The zig-zagging in decision-making suggests, however, that even with the increasing consolidation of freshly elected President Shavkat Mirziyoyev, tensions within the ruling elite remain in place.
News of this reversal will be greeted with dismay by the country’s tourist operators, who were heartened by Mirziyoyev’s stated intent to overhaul the leisure sector.
As part of an agenda of economic liberalization, Mirziyoyev’s government is looking to diversify the economy, attract greater foreign investment and, perhaps most importantly, transform Uzbekistan’s image as an isolated and inward-looking hermit nation.
According to the text of the decree, Mirziyoyev approved the policy backtrack on January 1, but the document was for some reason published only on January 9.
Despite Uzbekistan’s wealth of tourist draws, the sector performs relatively badly due to a combination of factors, such as bureaucratic hurdles, shortage of quality accommodation and mediocre service standards.
The London-based World Travel & Tourism Council estimates that the total contribution of tourism to Uzbekistan’s gross domestic product in 2015 stood at 3.2 percent. The WTTC’s projections see the value of tourism increasing in cash terms by 2026, but still remaining stagnant in proportional impact terms, at 3 percent of GDP.

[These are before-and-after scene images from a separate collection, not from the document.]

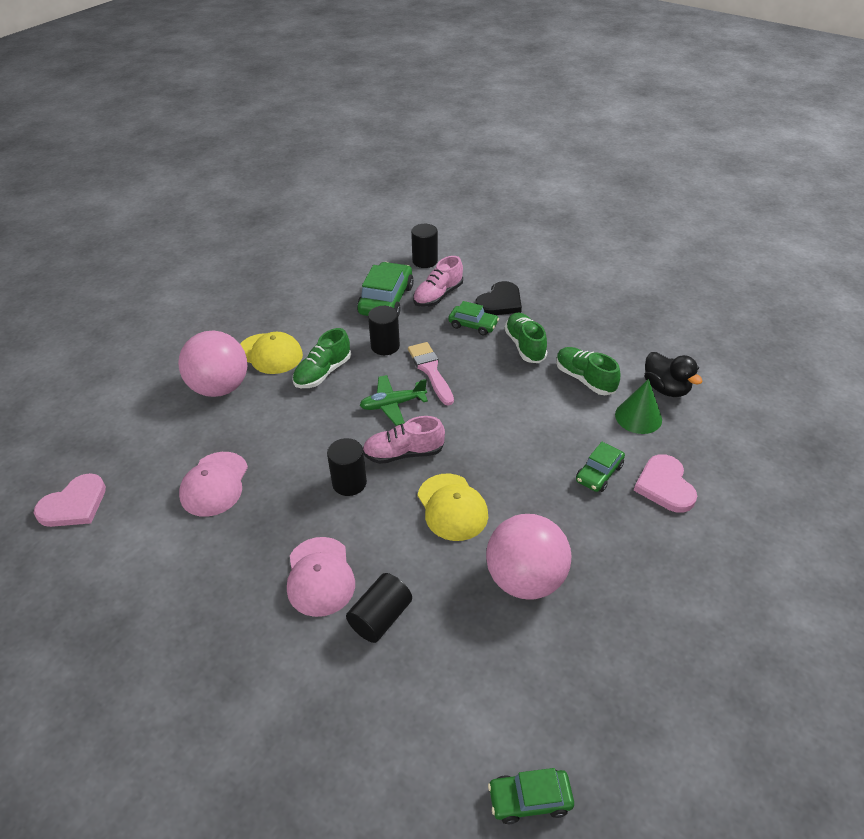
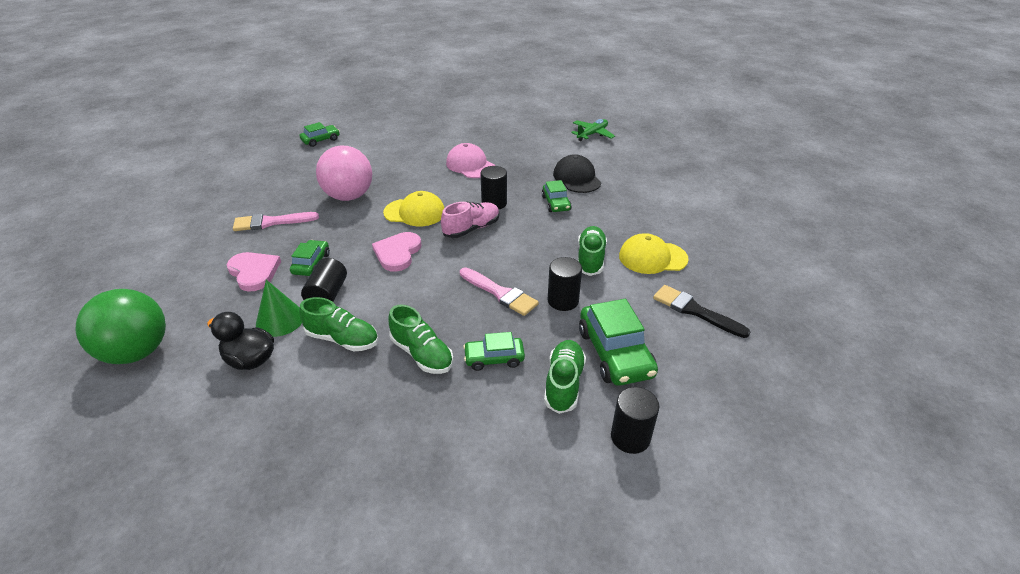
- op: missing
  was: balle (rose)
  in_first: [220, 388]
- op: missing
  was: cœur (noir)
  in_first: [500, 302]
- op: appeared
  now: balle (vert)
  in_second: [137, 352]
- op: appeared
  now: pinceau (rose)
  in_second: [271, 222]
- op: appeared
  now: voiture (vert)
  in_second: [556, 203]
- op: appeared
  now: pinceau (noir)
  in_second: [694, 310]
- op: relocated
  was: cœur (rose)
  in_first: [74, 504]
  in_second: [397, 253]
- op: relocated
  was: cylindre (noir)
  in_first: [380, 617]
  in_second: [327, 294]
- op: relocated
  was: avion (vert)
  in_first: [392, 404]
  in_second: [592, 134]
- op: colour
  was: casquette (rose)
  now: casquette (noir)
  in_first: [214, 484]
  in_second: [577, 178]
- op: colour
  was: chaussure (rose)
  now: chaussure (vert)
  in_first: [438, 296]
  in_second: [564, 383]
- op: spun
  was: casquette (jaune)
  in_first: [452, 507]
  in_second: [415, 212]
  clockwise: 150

Another problem cited by tourism operators is the often exorbitant cost of traveling to Uzbekistan from Western countries. Possibly acknowledging that fact, state-owned carrier Uzbekistan Airways last week announced its was selling tickets for its London route at promotional prices through to the end of February.
Still, if that promotion was indeed tailored for foreign travelers, it lucidly illustrates how poorly joined-up Uzbekistan’s tourism agenda is. Anybody applying for a visa now could expect waits of up to two weeks or more to receive a visa, and only after having compiled and handed in the fiddly required paperwork, by which time the ticket promotion may have already ceased to be relevant.

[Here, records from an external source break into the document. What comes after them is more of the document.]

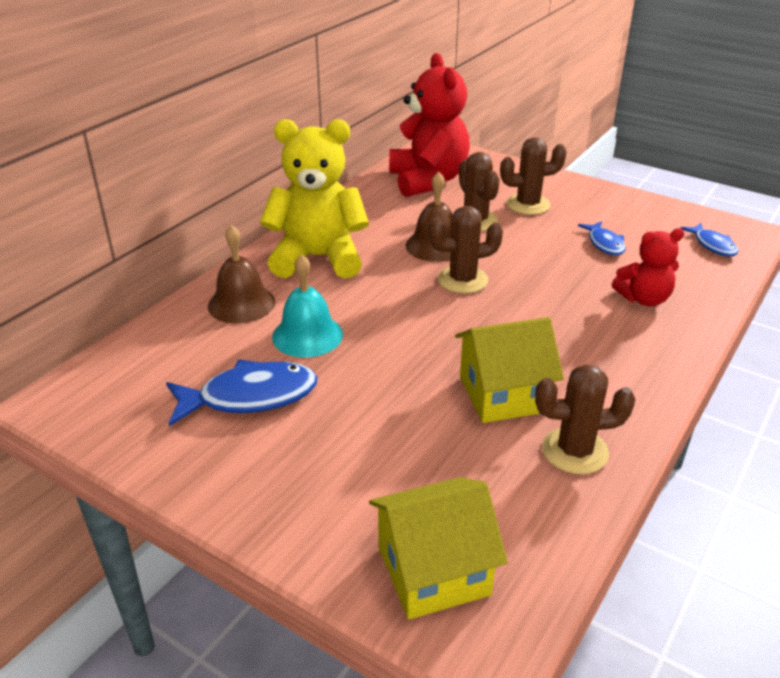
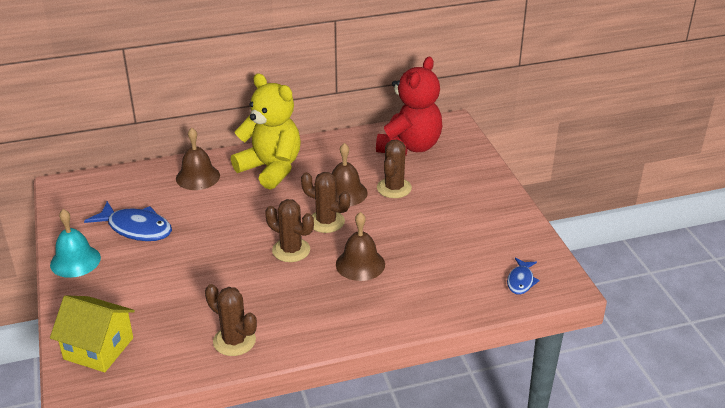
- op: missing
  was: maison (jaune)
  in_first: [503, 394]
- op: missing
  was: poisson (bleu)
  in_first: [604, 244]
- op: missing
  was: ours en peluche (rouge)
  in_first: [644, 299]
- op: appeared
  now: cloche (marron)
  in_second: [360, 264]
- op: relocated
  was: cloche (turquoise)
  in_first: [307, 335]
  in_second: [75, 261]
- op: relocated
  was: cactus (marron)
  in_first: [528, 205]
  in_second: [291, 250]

Wishing to grant Uzbekistan the benefit of the doubt on its visa reversal, it is possible that the government understood that the country is very far from ready to accommodate a sudden surge in visitor numbers.
“It would appear that our infrastructure was not ready for this — airports are in a terrible state,” political analyst Rafael Sattarov told EurasiaNet.org.
A sudden rush of tourists was never truly on the cards, however. Rather, it is more probable that Uzbekistan is reverting to type by retaining a system in place that will allow a continuation of the rigid Soviet-style monitoring of the foreigners that go in and out of the country.
Meanwhile, foreign-based Uzbek journalist Ulugbek Khaydarov told EurasiaNet.org that this development suggests Mirziyoyev may not yet wield total authority.
“Somebody is working really hard to prevent any changes in the country and we will soon see a bitter battle within the ruling elite, in which it is likely that Mirziyoyev will emerge as the winner,” Khaydarov said.